What Does the ADA Require?

As we know, the ADA requires employers to provide “reasonable accommodations” to a qualified employee with a disability. For a condition to meet the definition of a disability under the statute, it must be a mental impairment that substantially affects one or more major life activities. The EEOC has specifically held that conditions such as major depressive disorder, bipolar disorder and schizophrenia meet that definition. However, other problems such as PTSD, anxiety, and depression may also fit into that category.

If an employee comes to HR with a mental health issue and requests a disability, that triggers the interactive process.

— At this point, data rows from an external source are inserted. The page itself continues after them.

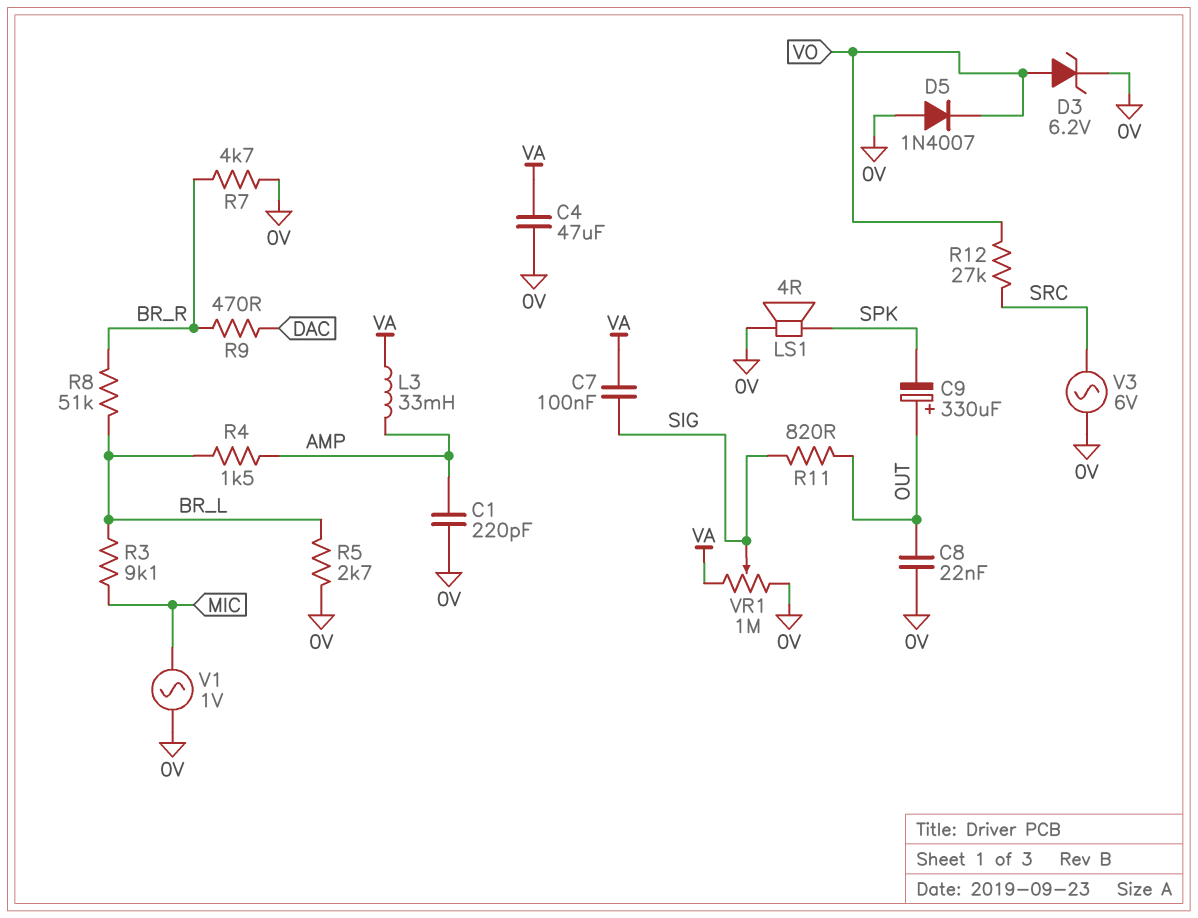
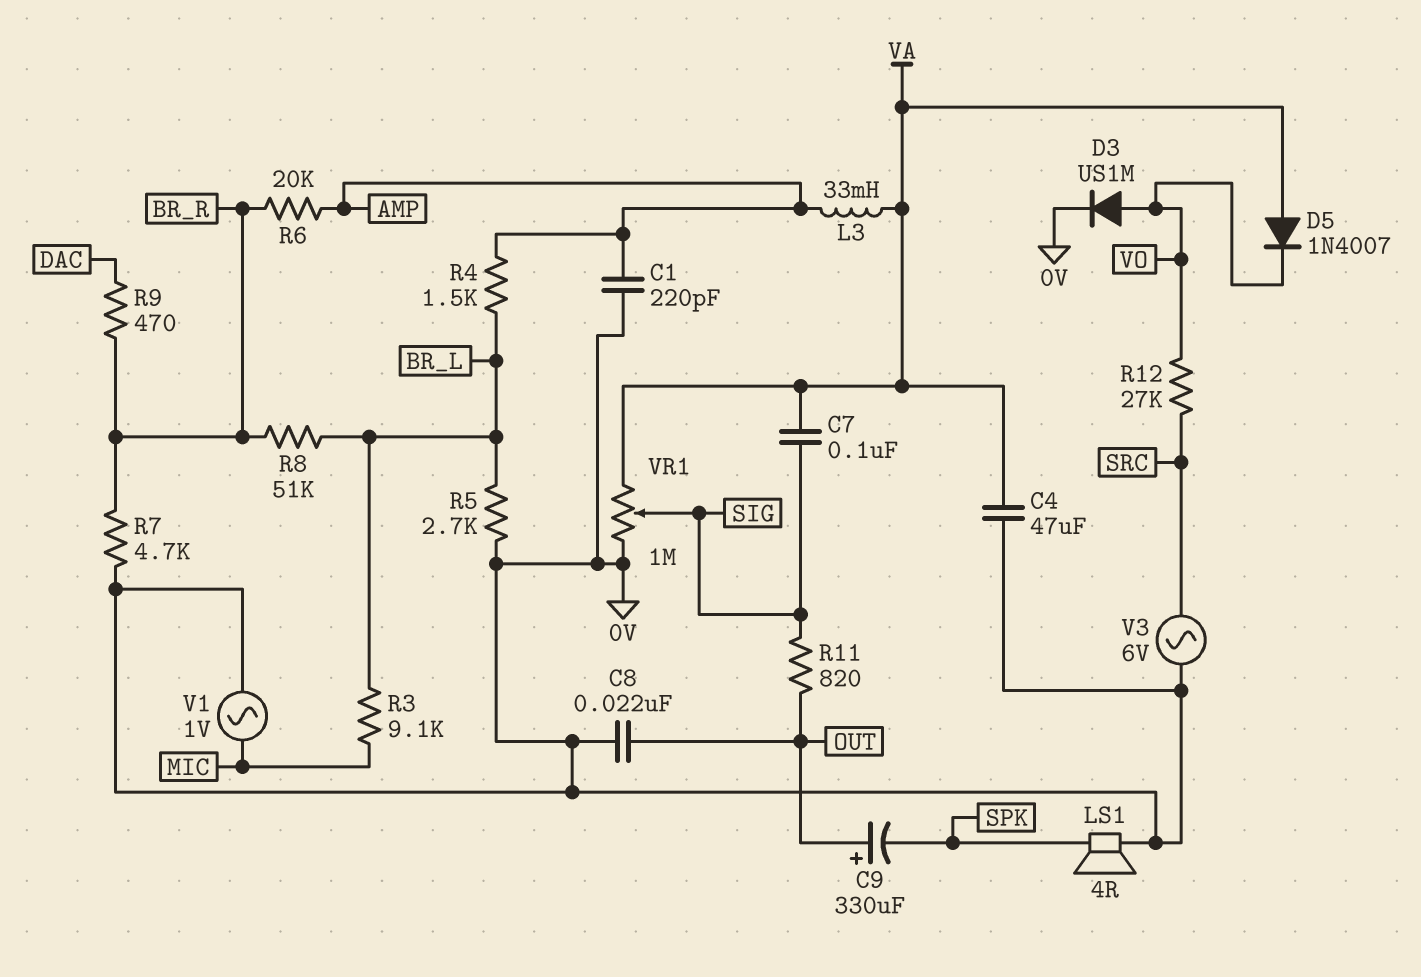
D3: zener 6.2V (A VO, K 0V) -> diode US1M (A VO, K 0V)
D5: diode 1N4007 (A 0V, K VO) -> diode 1N4007 (A VA, K VO)
R6: none -> 20k (AMP, BR_R)

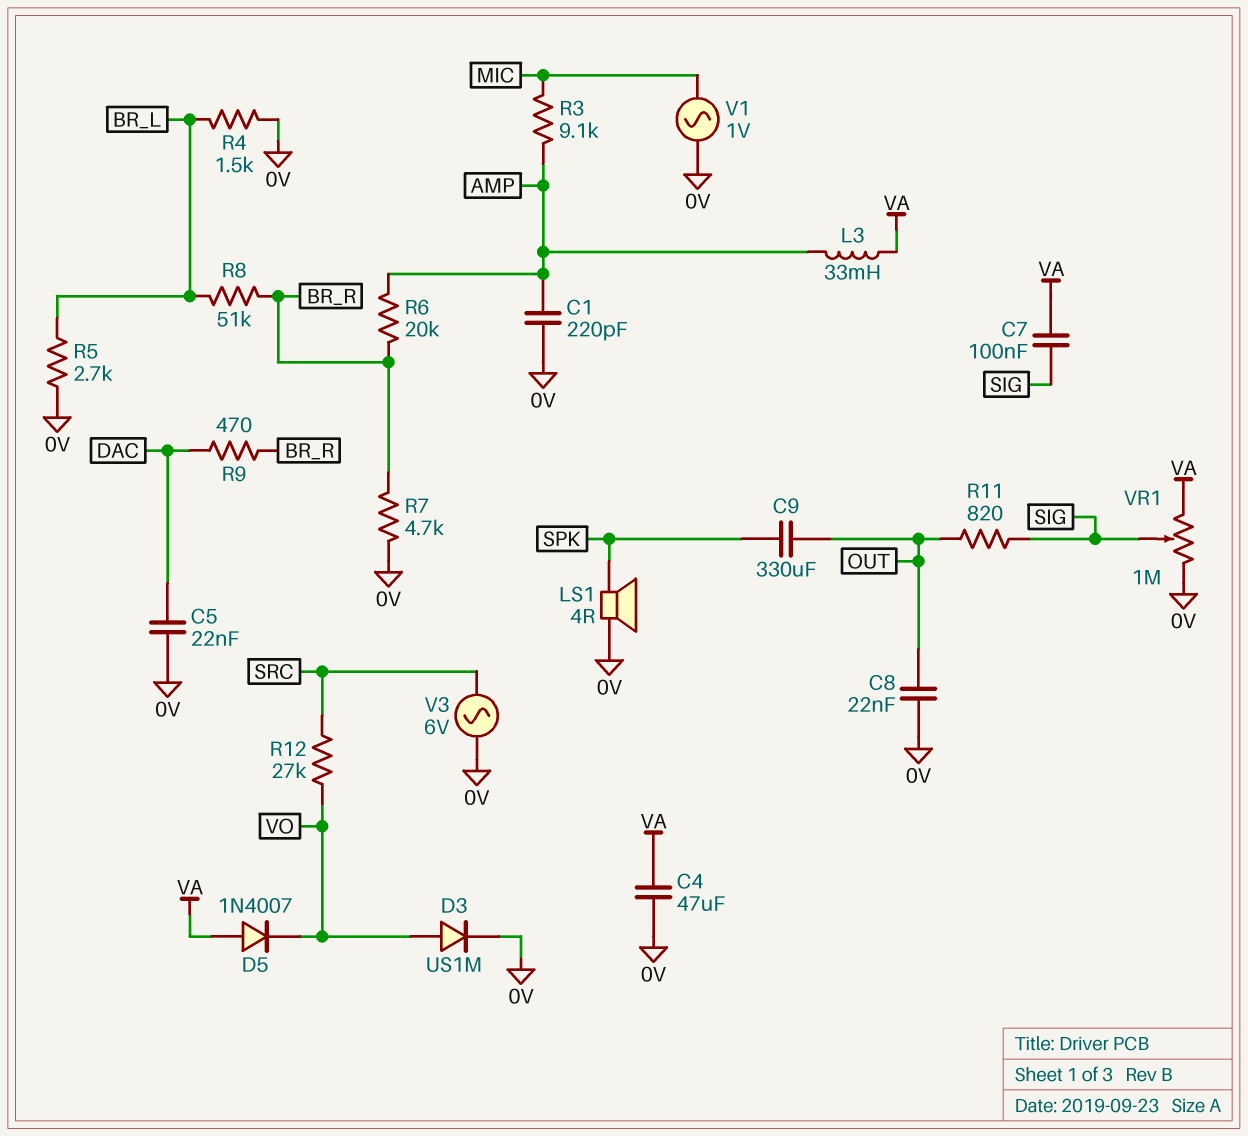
C5: none -> 22nF (0V, DAC)
C9: 330uF (plus OUT, minus SPK) -> 330uF (OUT, SPK)
R3: 9.1k (BR_L, MIC) -> 9.1k (AMP, MIC)
R4: 1.5k (AMP, BR_L) -> 1.5k (0V, BR_L)

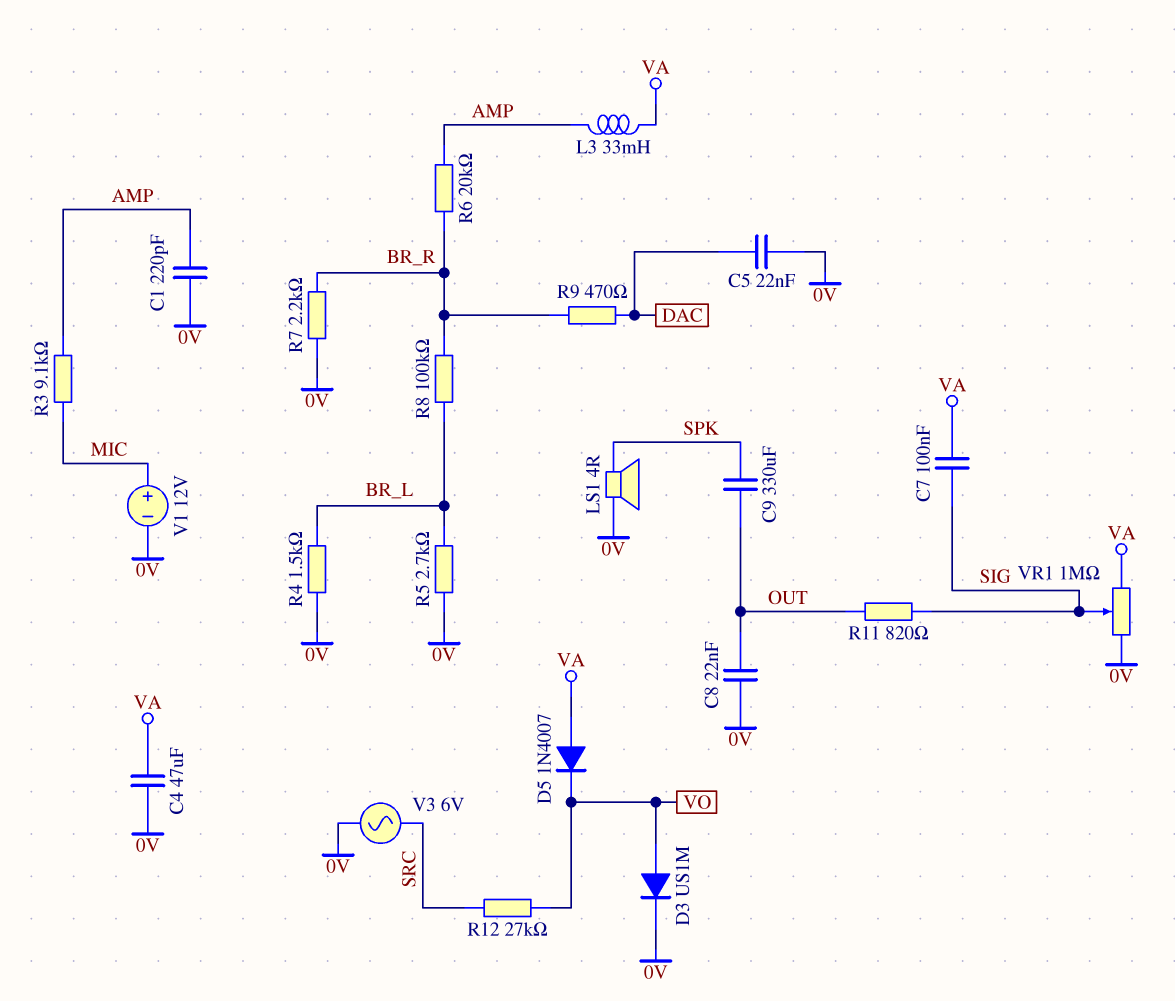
R7: 4.7k (0V, BR_R) -> 2.2k (0V, BR_R)
R8: 51k (BR_L, BR_R) -> 100k (BR_L, BR_R)
V1: AC 1V (0V, MIC) -> 12V (plus MIC, minus 0V)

The ADA requires the employer to provide reasonable accommodation that would allow an employee with a disability to perform the essential functions of a job, and employers and employees must discuss options that could fit the bill. Common accommodations to address mental health issues are extended leave, scheduling changes, and additional breaks. You need to listen to the employee and the employee’s healthcare provider. Always remember that this is an interactive process, so it may take several steps. Be patient and creative.

Are There Other Strategies?

Beyond ADA obligations, employers should also consider proactively engaging with their workforce on well-being. Programs that focus on stress management, nutrition, and exercise may help reduce future claims for anxiety and depression. Encouraging open dialogue among employees and management about the health status of the workforce would also be helpful.  Employees who feel supported and who have receptive supervisors may be less likely to have a sudden need for an ADA accommodation. They are also less likely to file an EEOC charge.